Abstract

An experimental approach is presented for the creation of an artificial and functional repressor/operator interaction that does not involve polypeptides. This in vitro approach confers oligonucleotide regulation upon a bacteriophage T7 RNA polymerase promoter by introducing an overlapping homopurine operator that can be recognized by oligonucleotide-directed DNA triple-helix formation. Recognition of optimized operator sequences in either of two triple-helix motifs is shown to efficiently inhibit T7 RNA polymerase transcription initiation in both a promoter- and oligonucleotide-specific manner. Inhibition due to triple helices of the pyrimidine motif is pH-dependent, as expected.

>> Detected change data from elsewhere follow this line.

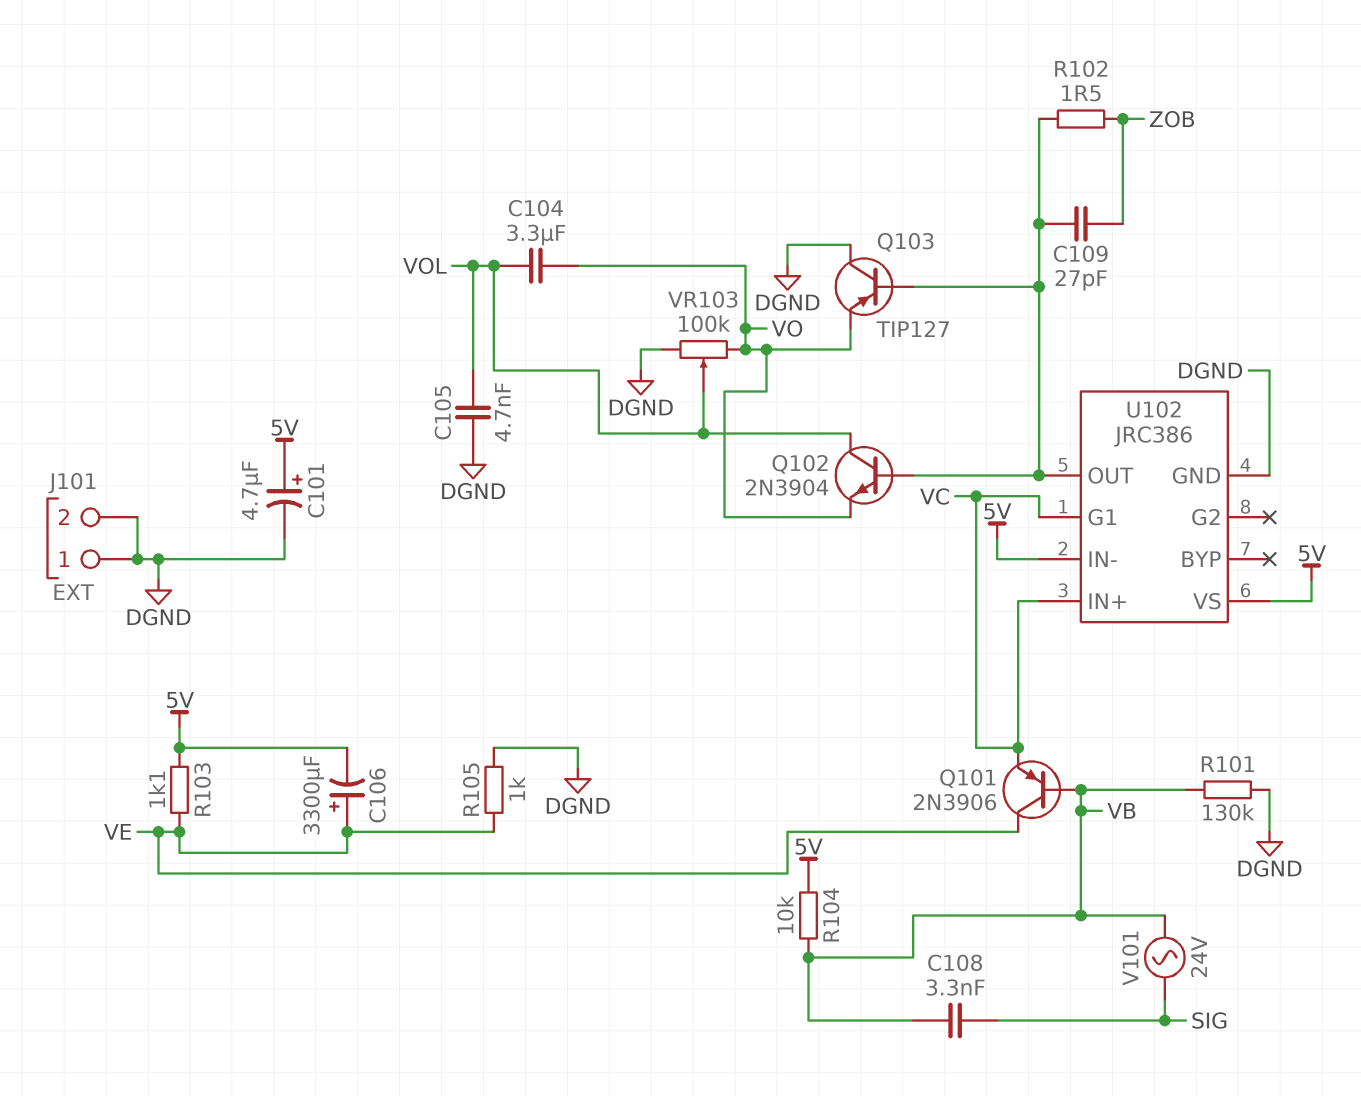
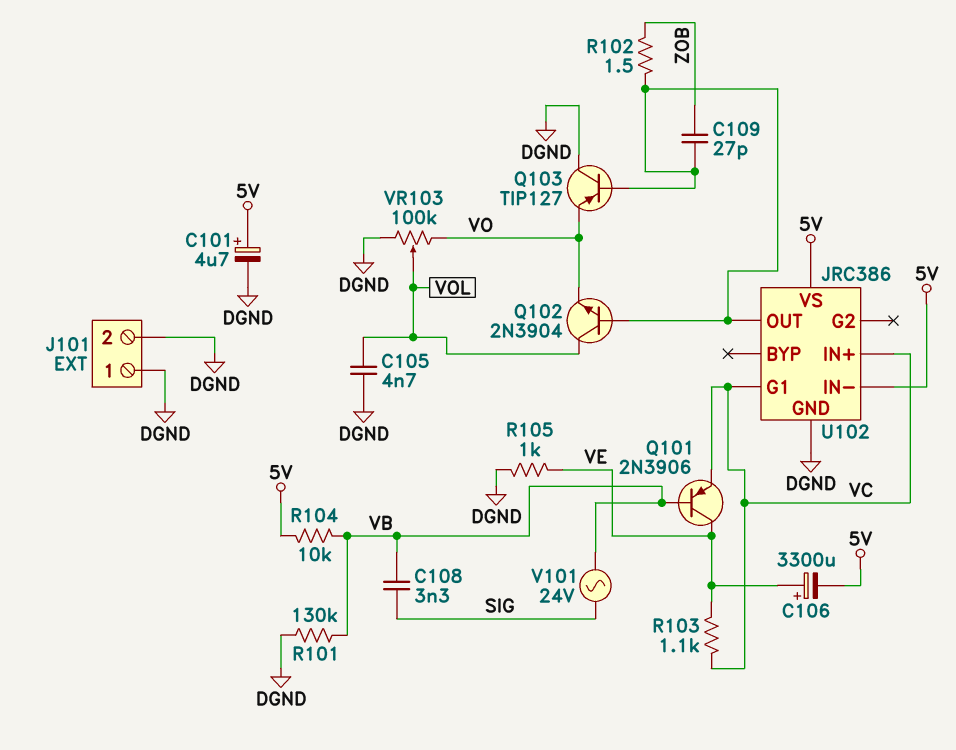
C104: 3.3uF (VO, VOL) -> none
R103: 1.1k (5V, VE) -> 1.1k (VC, VE)

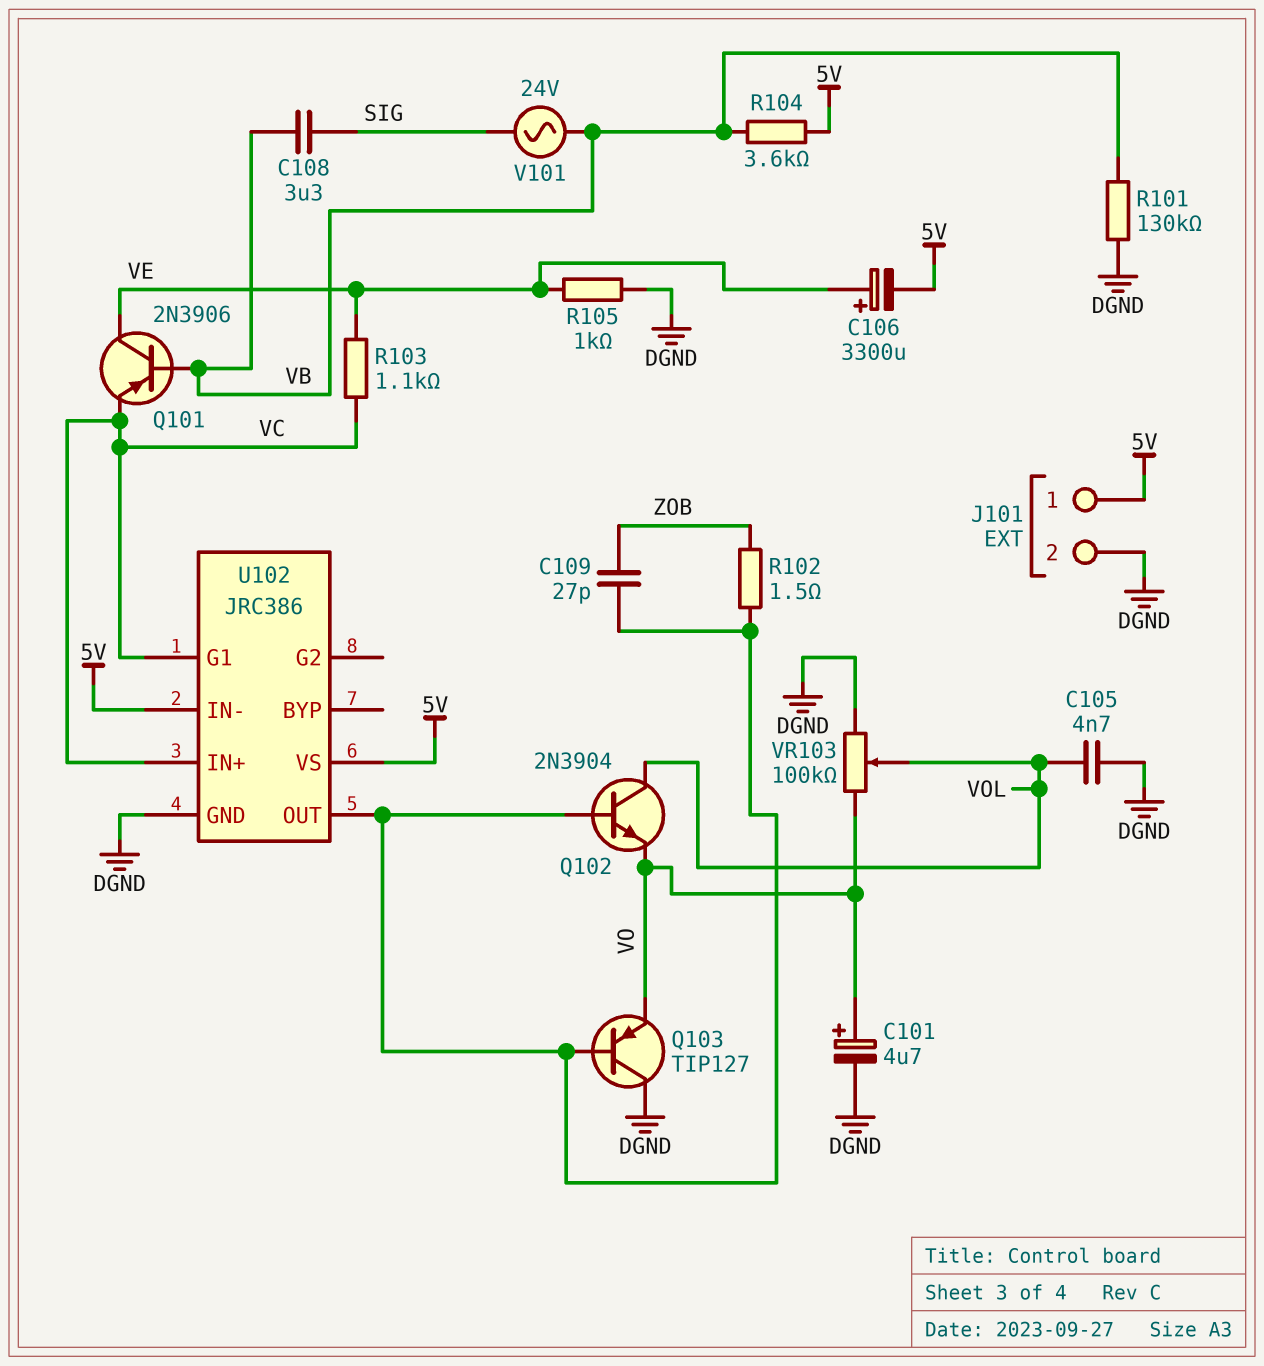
C101: 4.7uF (plus 5V, minus DGND) -> 4.7uF (plus VO, minus DGND)
C108: 3.3nF (SIG, VB) -> 3.3uF (SIG, VB)
J101 pin 1: DGND -> 5V
R104: 10k (5V, VB) -> 3.6k (5V, VB)

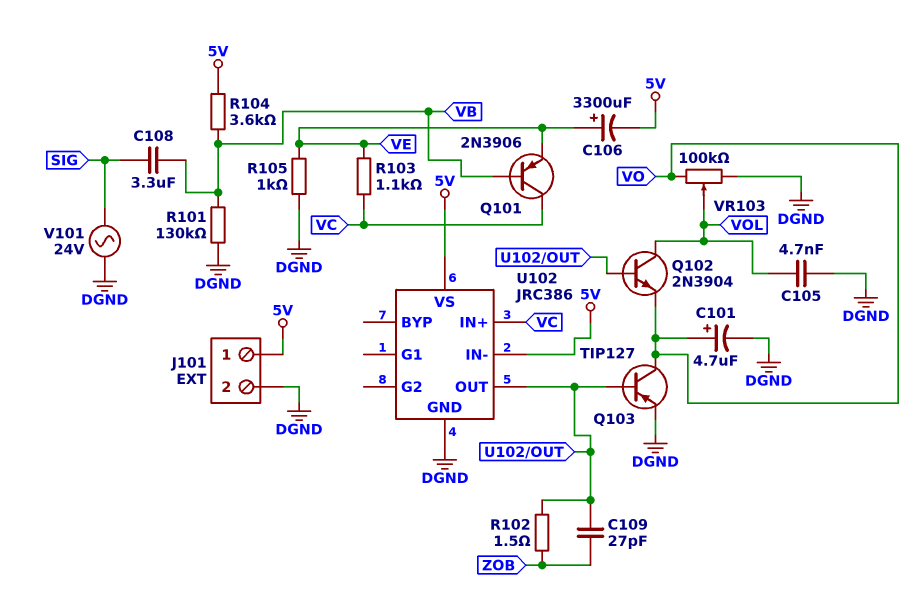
Q101: PNP 2N3906 (B VB, C VE, E VC) -> PNP 2N3906 (B VB, C VC, E VE)
Q103: PNP TIP127 (B U102/OUT, C DGND, E VO) -> PNP TIP127 (B U102/OUT, C VO, E DGND)
U102 pin G1: VC -> none
V101: AC 24V (SIG, VB) -> AC 24V (DGND, SIG)

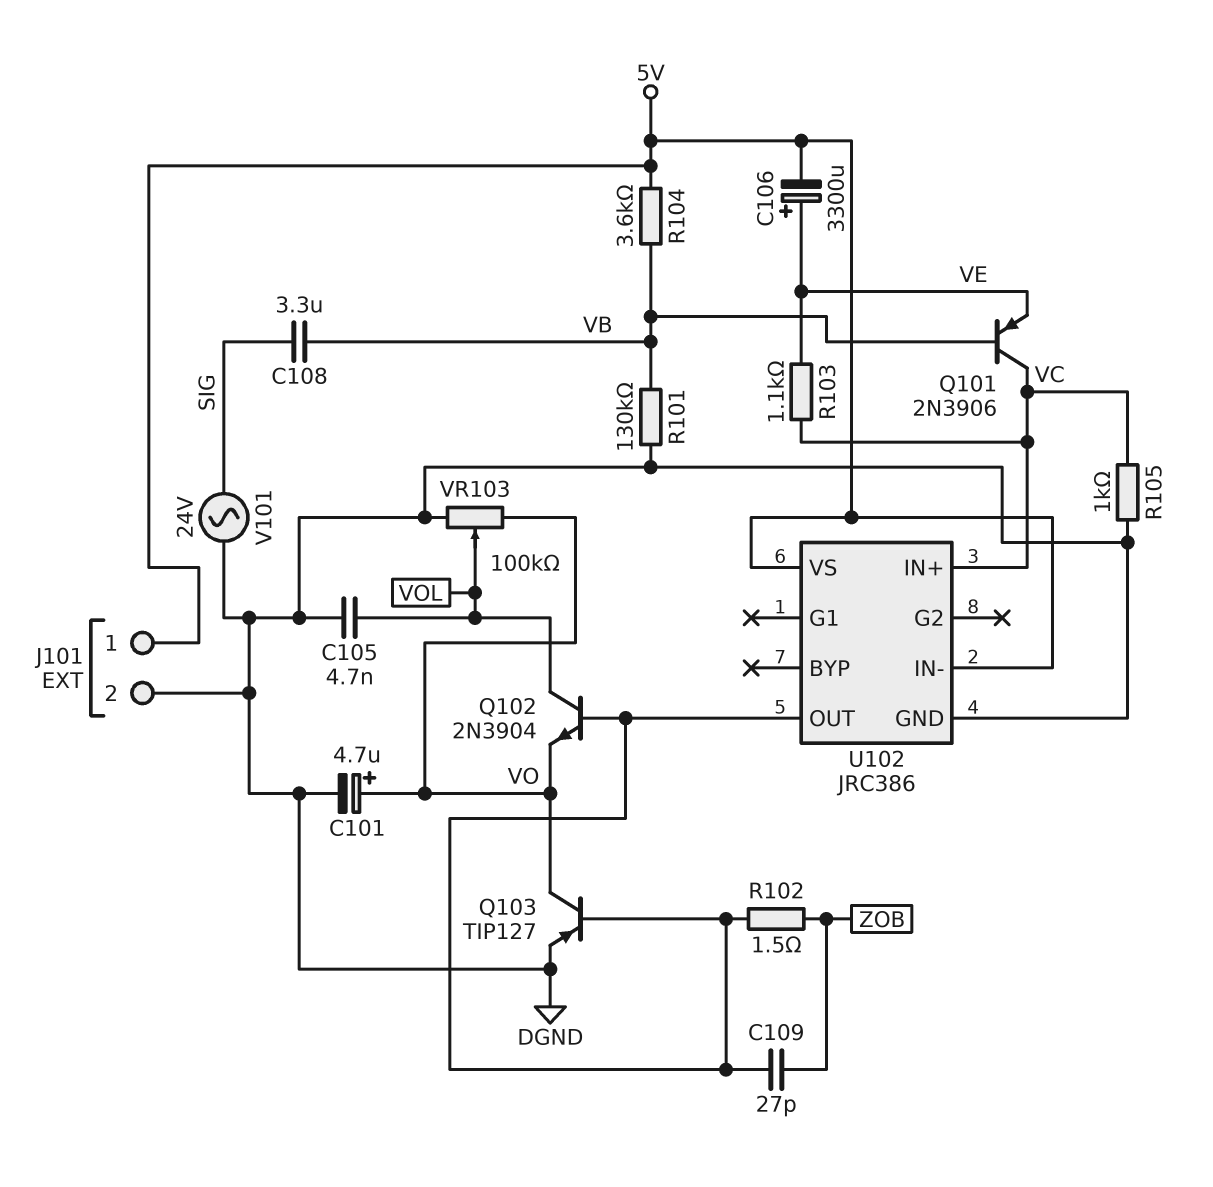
R105: 1k (DGND, VE) -> 1k (DGND, VC)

Inhibition by purine motif triple helices is not pH-dependent and occurs efficiently under optimum T7 RNA polymerase transcription conditions. Repression by triple-helix formation can be observed rapidly after addition of purine motif repressor oligonucleotides, even when polymerase has been given prior access to the promoter. The mechanism of repression is shown to be occlusion of polymerase from the promoter rather than trapping of the polymerase in unproductive preinitiation or initiation complexes. In contrast to their inhibition of T7 RNA polymerase initiation, the triple-helical complexes studied here do not detectably inhibit transcription elongation.